I am not sure how #_active_users is aggregated over the 14 days. It seems an odd name to use for an average, and the values are always shown as whole numbers. I sometimes thought of it as unique users over the 14 days instead. That might be consistent with #_total_tests, which would need to be de-duplicated somehow. However I don’t know which option would work better.

In method v4 a #_newly_sick column was added; the values only make sense as 14-day totals. The #_newly_sick column replaced the original avg._%_of_newly-sick/day. I think ZOE are inviting us to calculate the proportion ourselves, i.e. newly_sick ÷ 14 ÷ active_users.

The transparency provided by all of ZOE’s data files would be enhanced, if ZOE could briefly document them or answer relevant questions or officially mention their existence.

3.2 Other remarks

In this initial method, England is just treated as one big region. This means the incidence for England is not the sum of the incidence for each region.

UK prevalence estimates were published on the ZOE website and in “prevalence_history_*.csv”, derived from the 14-day incidence estimates, and a curve of recovery probability estimated from the whole population (“recovery model”).

Please note that since this incidence (“IS”) is not re-weighted, the prevalence derived from it (“PH”) is not re-weighted either. Do not confuse this with the “symptom-based” prevalence (“PA”), which the paper explains is re-weighted.

Briefly, the real point of the paper is to define PH for smaller areas, by apportioning it according to PA. The “H” subscript stands for “hybrid”. However, when you are looking at the level of NHS regions, please remember that particular PH is no more of a hybrid than IS.

4. 2020-11-04 change to symptom questions, including runny nose and sore throat

“Several direct symptom questions were added to the app” on 2020-11-04, according to a paper published 2021-08-03.

According to the ZOE blog 2021-03-18, any of 20 symptoms were sufficient for ZOE to offer you a PCR test (in England). These include runny nose and sore throat, which are among the most common early symptoms. These symptoms were not included in the original ZOE paper (below).

The code for the new symptom assessment was finalized on 2020-11-03. It prompted for an additional 13 symptoms.
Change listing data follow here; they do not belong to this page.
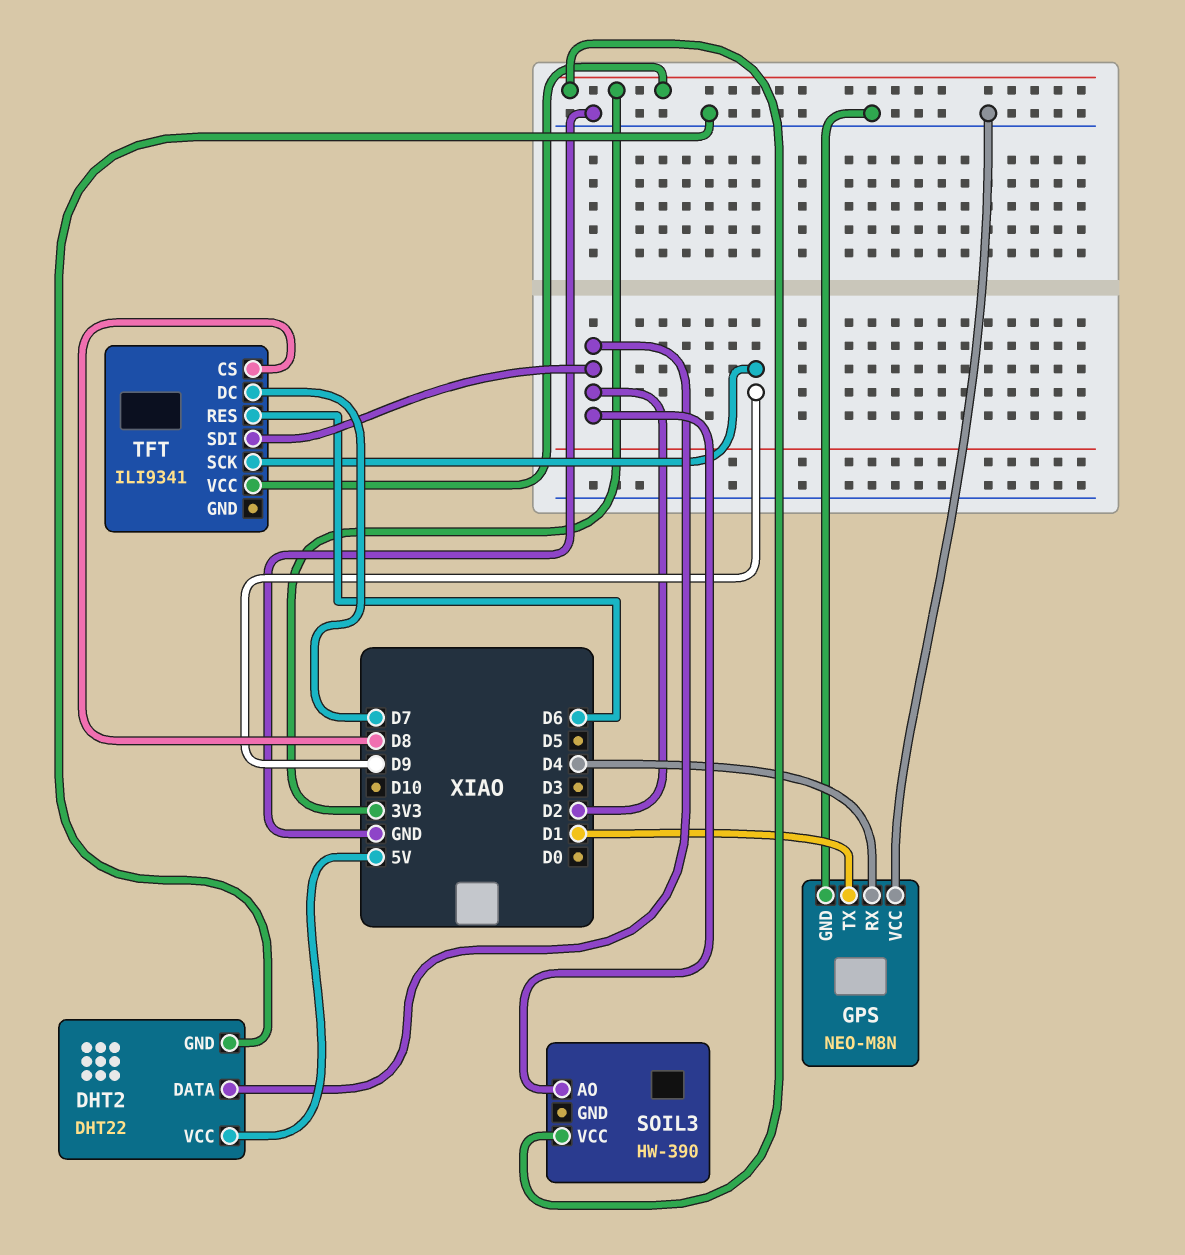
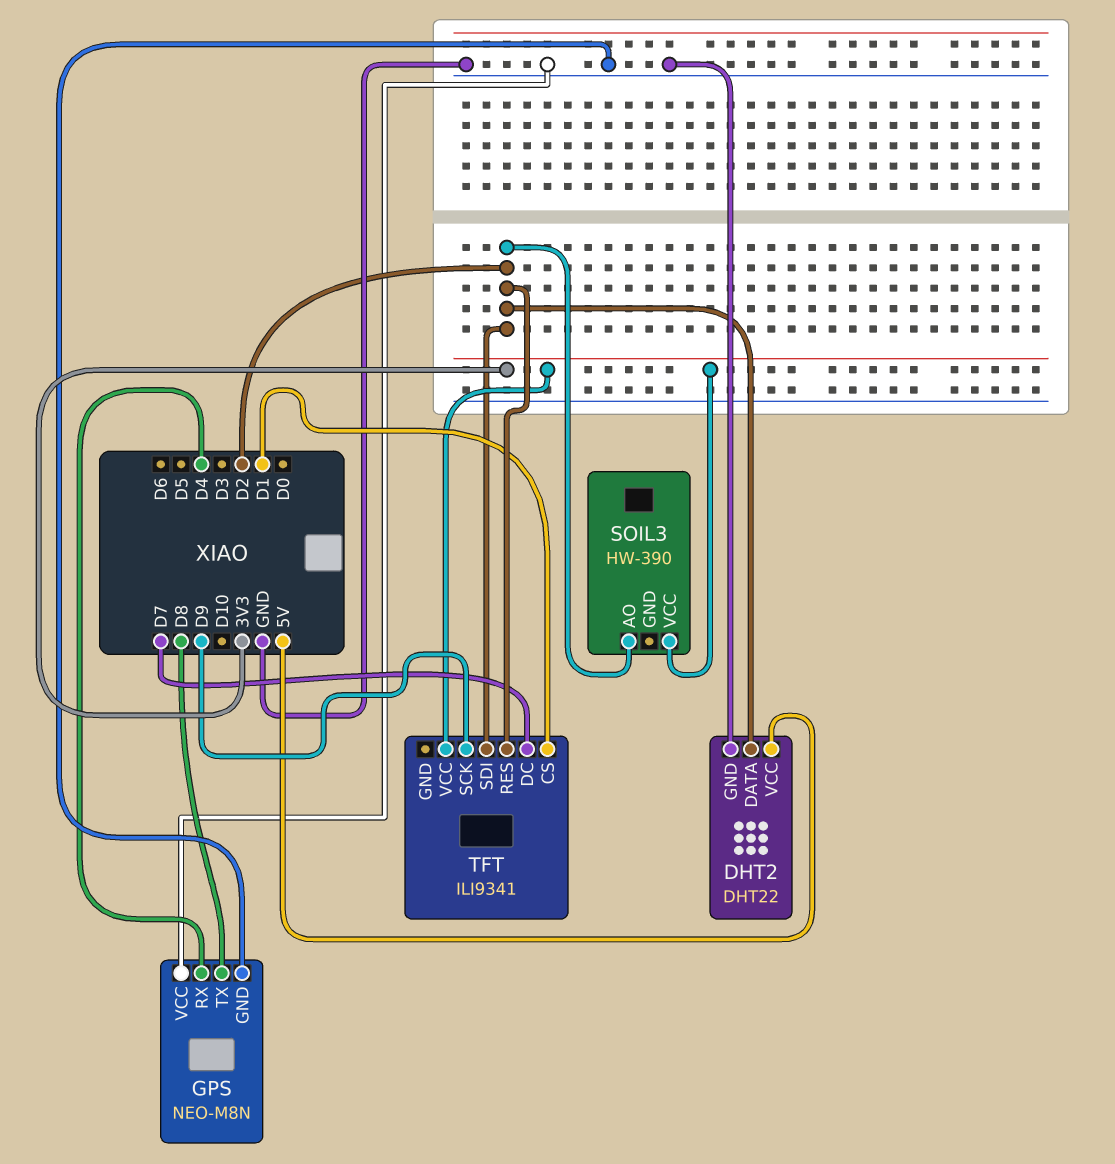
GPS pin TX: D1 -> D8
TFT pin CS: D8 -> D1
TFT pin RES: D6 -> D2

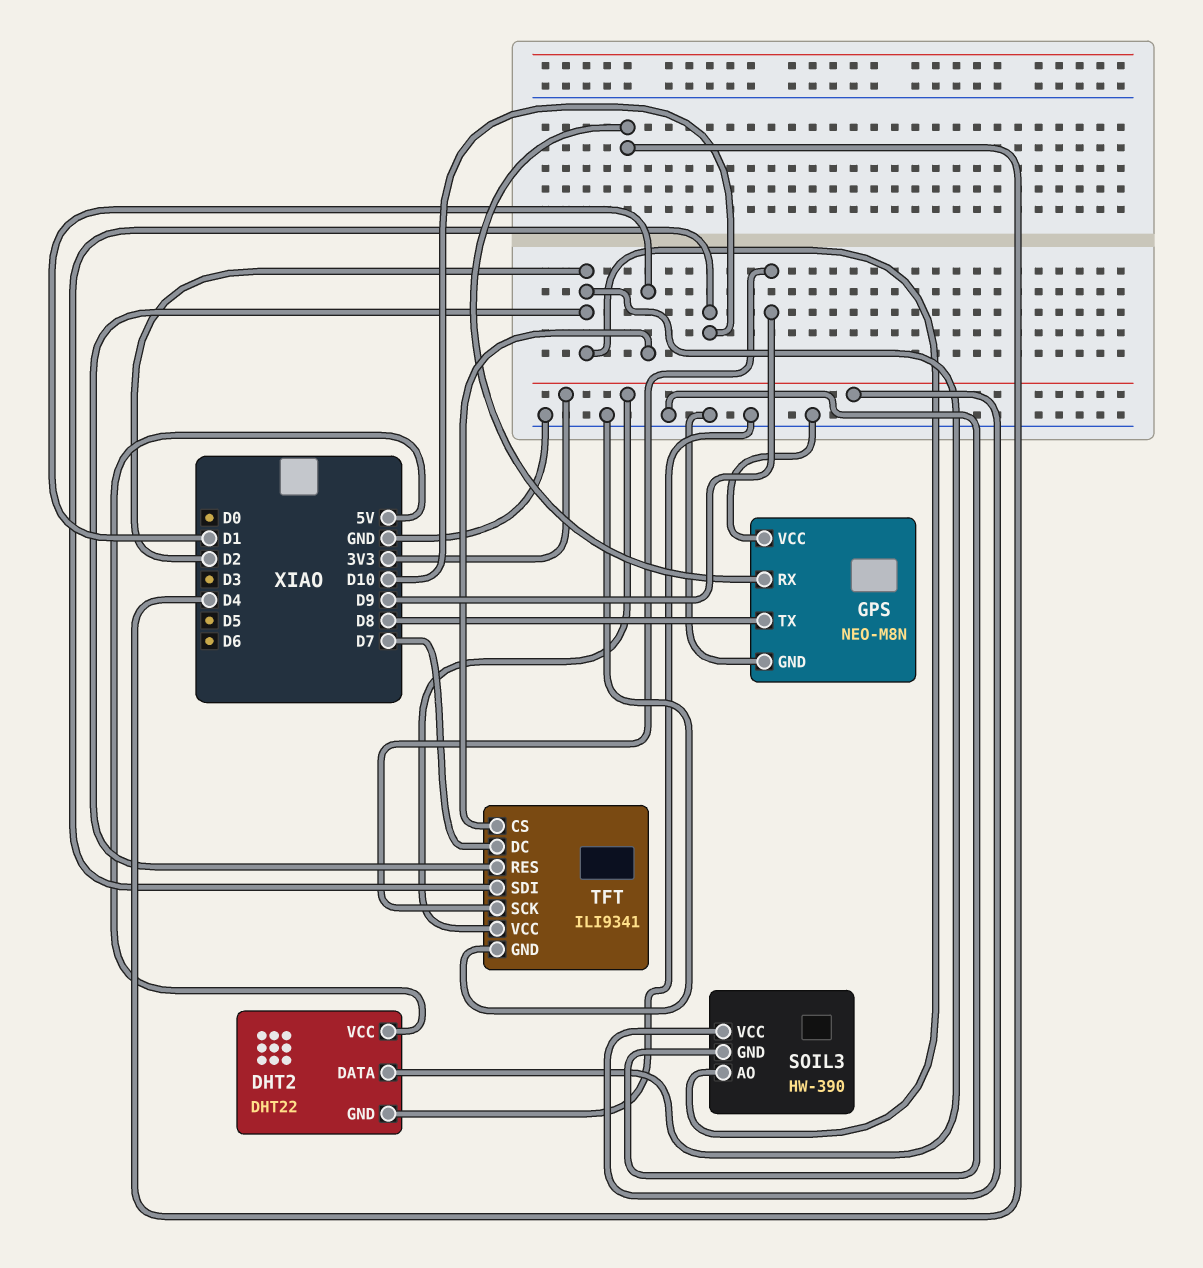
SOIL3 pin GND: none -> GND
TFT pin GND: none -> GND
TFT pin SDI: D2 -> D10

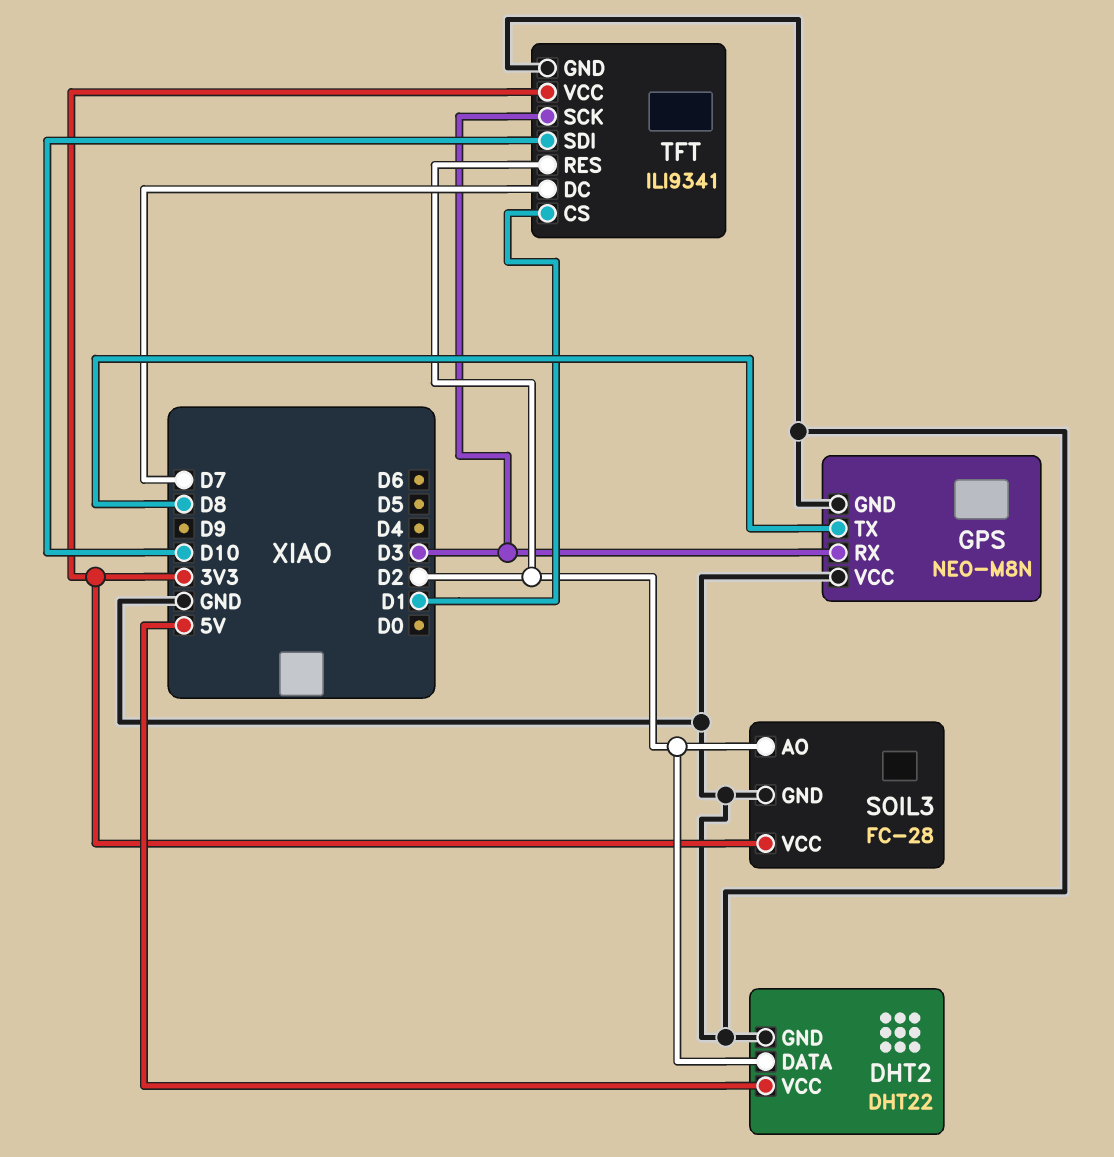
GPS pin RX: D4 -> D3
SOIL3: HW-390 -> FC-28
TFT pin SCK: D9 -> D3

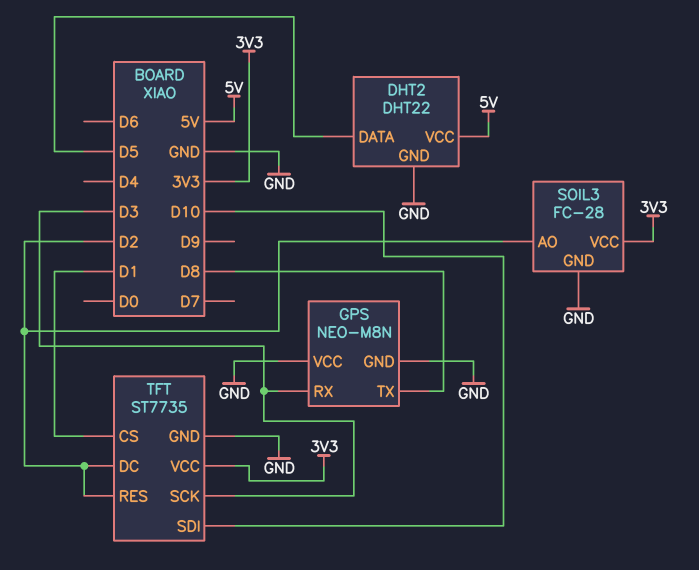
DHT2 pin DATA: D2 -> D5
TFT: ILI9341 -> ST7735
TFT pin DC: D7 -> D2

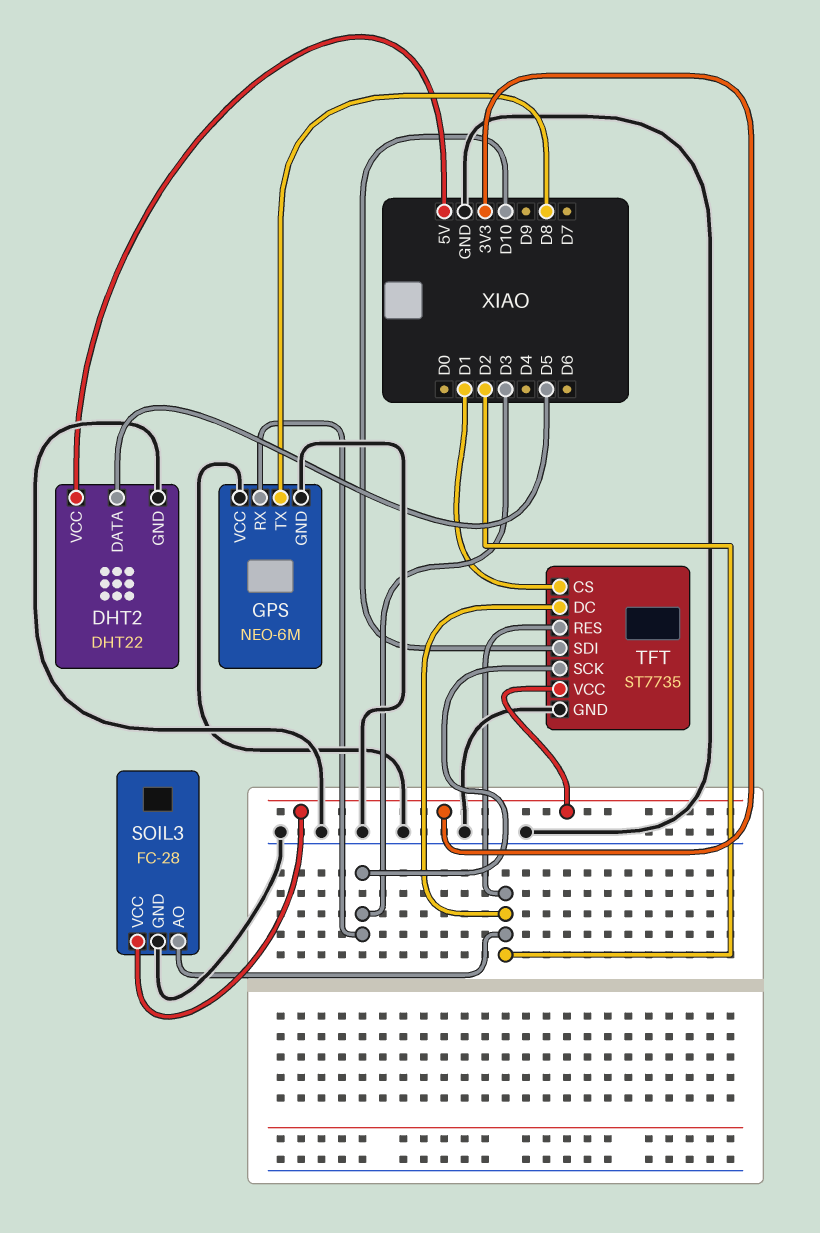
GPS: NEO-M8N -> NEO-6M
The current list of symptom prompts can be seen by using the app. Or you can get the idea from the latest version of the code.

5. Earlier changes

These are probably not interesting. I just had to dig them up to double-check.

2020-07-08: “Data update: New COVID prevalence figures for the UK”

ZOE produced a model of recovery from COVID, truncated at 30 days. This is now used to convert incidence to prevalence. See paper above. This provides the “swab test based prevalence”. Previous ZOE prevalence estimates were not based on ZOE incidence.

2020-07-02: “New daily COVID-19 cases in the UK have stopped falling this week”

“Results from these antibody tests provide information about past infections, so removing reported antibody tests from the analysis gives a more accurate reflection of the number of new cases in the population.”

“This means that last week’s incidence and this week’s incidence are not directly comparable. However, COVID Symptom Study app users can view incidence trends directly through the app as we have corrected all of the incidence trend charts for the entire timeline in these plots for this comparison.”

Note, at this time the website was not updated every day. Weekly blogs, including comparisons against the previous week, began July 11. The report available to app users was updated daily.

2020-05-22: “9,900 new COVID cases across England daily”

First estimate of incidence. “Calculated using swab testing and app symptom data collected over the last two weeks”.